Vezir-i Azam Mustafa Paşa akşam saatlerine kadar çarpışsa da 17:30 sularında sancağ-ı şerifi alıp çekilir. Uzunçarşılı “bütün eşyası, hazinesi çadırında kaldığı gibi 300 top, 15.000 çadır, hesapsız harp levazımı, ordu hazinesi, hulasa ordunun bütün eşyası”nın geride bırakıldığını yazmış. Jean Sobieski karısına gönderdiği mektupta** ayrıntıya girmiş:

“Vezir-i Azam’ın çadırında bulduğumuz ilginç ve şaşırtıcı şeyler arasında çok tuhaf papağanlar, birkaç cennet kuşu, vezirin banyosu, çeşmeleri ve öldürmektense bize canlı bırakmayı seçtiği bir iki devekuşu da vardı.”

Hayvansever olmak suç değil ama cenk meydanında da... Bilemiyorum.

* http://www.nybooks.com/blogs/nyrblog/2011/aug/10/anders-breiviks-historical-delusions/

** http://personal.ashland.edu/~jmoser1/enlight/sobieski.htm

Perşembe, Ağustos 11, 2011

Duvar Kağıdının Estetik Değeri Üzerine

Kant Yargı Gücünün Eleştirisi’nde güzelliği ikiye ayırarak ele almış: Serbest güzellik (pulchritudo vaga) ve bağımlı güzellik (pulchritudo adhaerens)... Birincisi için nesnenin ne olacağına dair bir önkoşul bulunmazken, ikincisinde bir nesne ve onun belli bir amaca yönelmiş olması gerekir.
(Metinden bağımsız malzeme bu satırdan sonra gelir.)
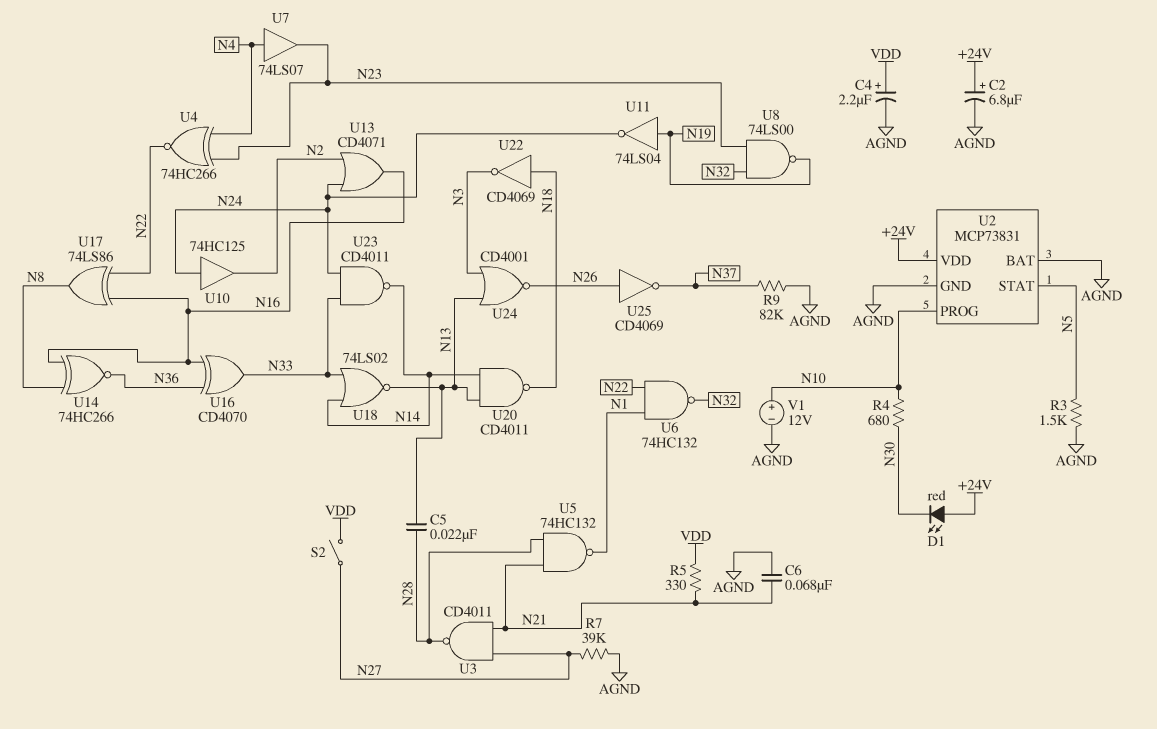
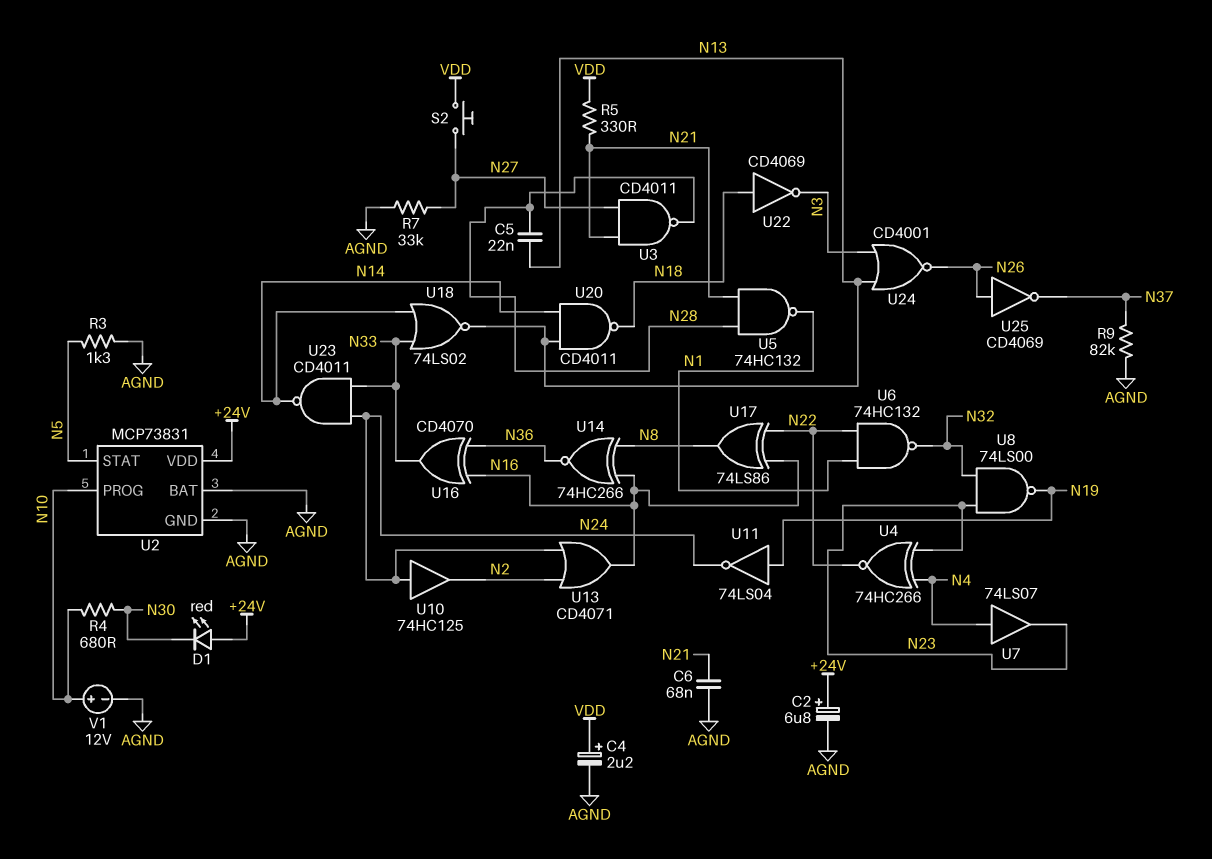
R3: 1.5k (AGND, N5) -> 1.3k (AGND, N5)
R7: 39k (AGND, N27) -> 33k (AGND, N27)
S2: switch (N27, VDD) -> button (N27, VDD)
Serbest güzellik kendi kendine yeten güzelliktir. Kant önce çiçek örneğini veriyor. Botanikçiden başka hiçkimse bir çiçeğe baktığında “ahanda şurası dişicik tepesi, polenler burada ne de hoş çimlenmişler yahu” demez ama hepimiz çiçeklerin güzel olduğunu düşünürüz. Verdiği örnekler arasına duvar kağıdı süslemelerini de eklemiş. “Biz amaçlarının ne olduğunu gözetmeksizin bizde bıraktığı hoşluk duygusundan ötürü bunları güzel buluruz” diye bağlamış.
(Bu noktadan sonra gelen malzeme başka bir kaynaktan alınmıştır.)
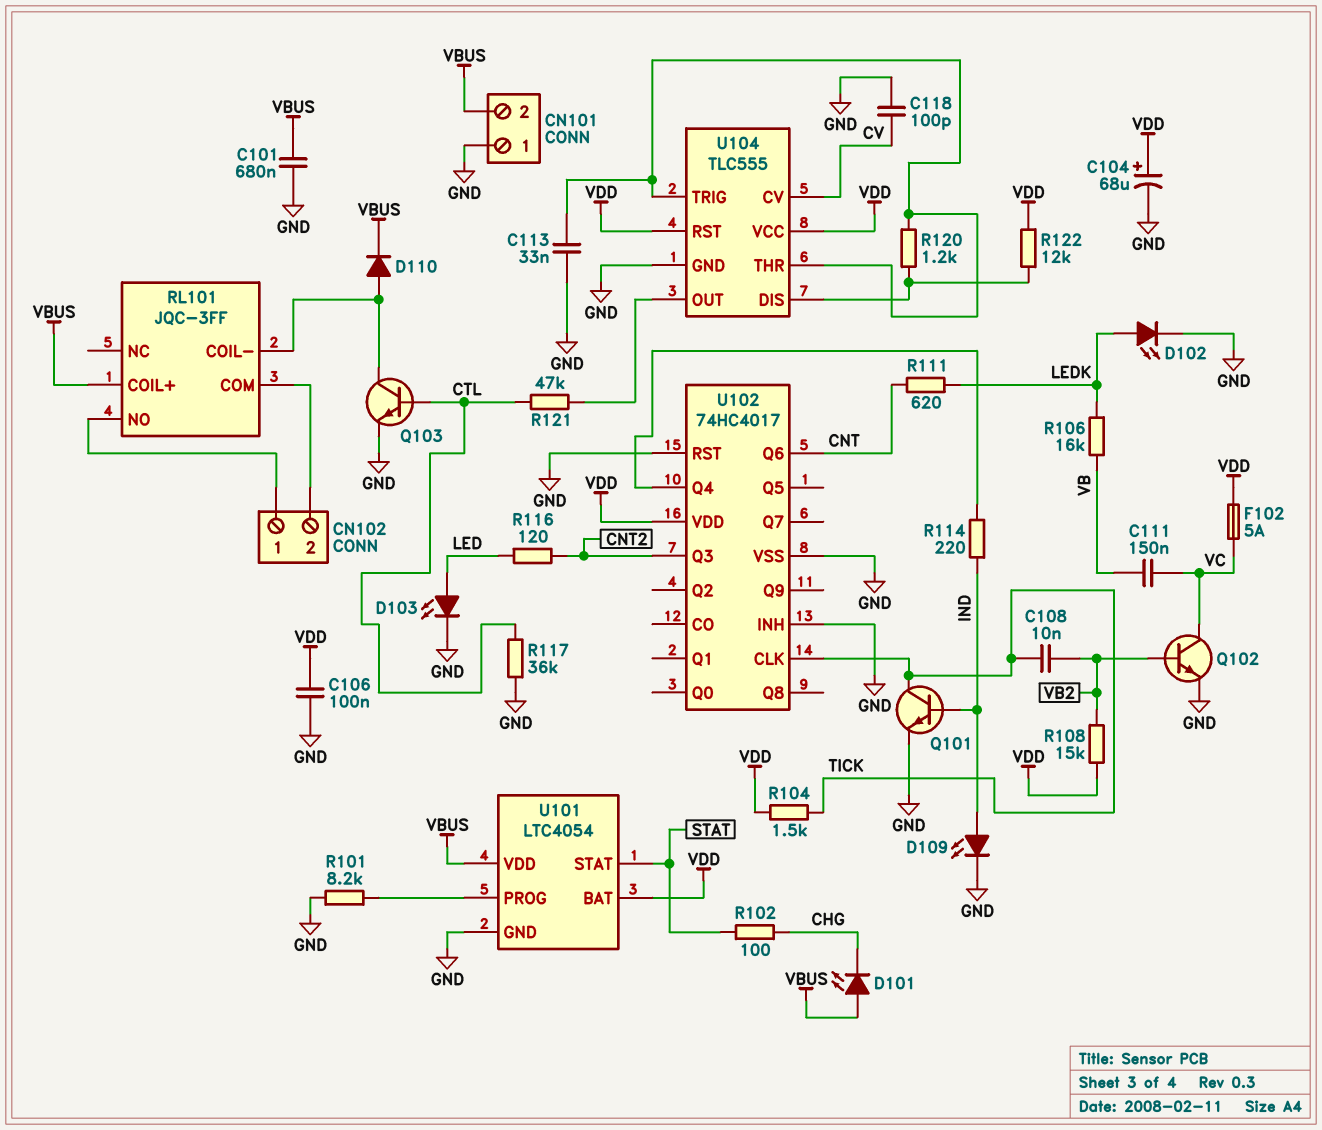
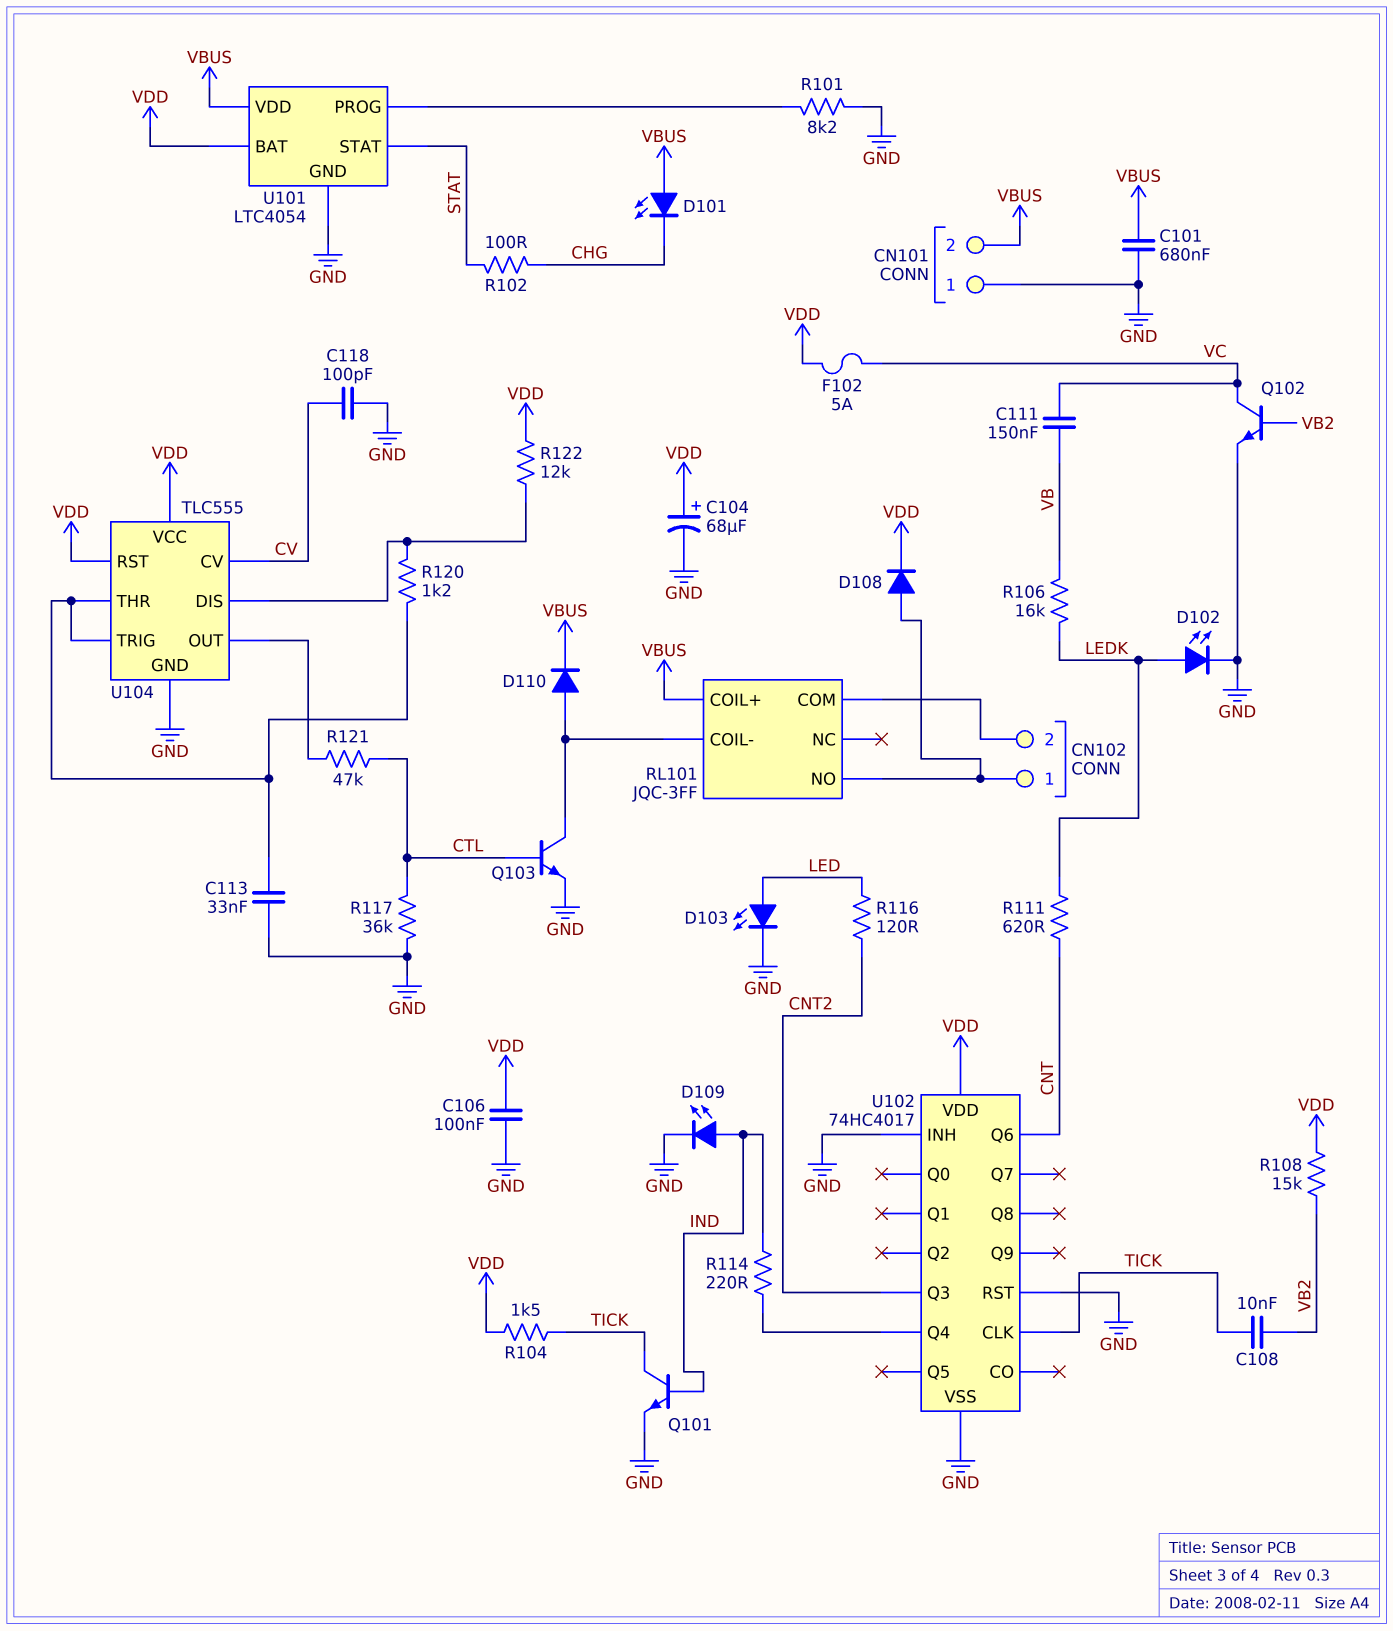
D108: none -> diode (A CN102/1, K VDD)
Geçenlerde G.K. Chesterton’un On Lying In Bed (Yatakta Yan Gelip Yatma Üzerine) adlı (nüktedan) yazısını okurken Kant’la aynı düşünceyi paylaşmadığını gördüm. Chesterton tavana kadar uzanan renkli bir kalemi olsaydı yatakta uzanmanın harika bir şey olacağını düşünürmüş ama böyle bir şey pek mümkün gözükmediğinden evinde üzerinde birşeyler çiziktireceği boş bir yer ararmış. Cyrano de Bergerac’ın dediği gibi "Il me faut des géants" (Bana devler lazım) ekolüne mensup olduğundan kağıtlar ona dar gelirmiş:

Duvarlara baktım; ne var ki onlar da duvar kağıtlarıyla kaplanmıştı, duvar kağıtları da hepsi aptalca birbirine benzeyen yavan motiflerle… Güzelim duvarlarımın üzerine (herhangi dini veya felsefi bir anlamdan yoksun) keyfekeder bir sembolün bir tür suçiçeği gibi serpiştirilmesinin sebebini anlayamıyorum. Kutsal Kitap “Kafirlerin yaptığı gibi yapmayın, gereksiz tekrarlardan kaçının” derken galiba duvar kağıtlarını kast ediyordu.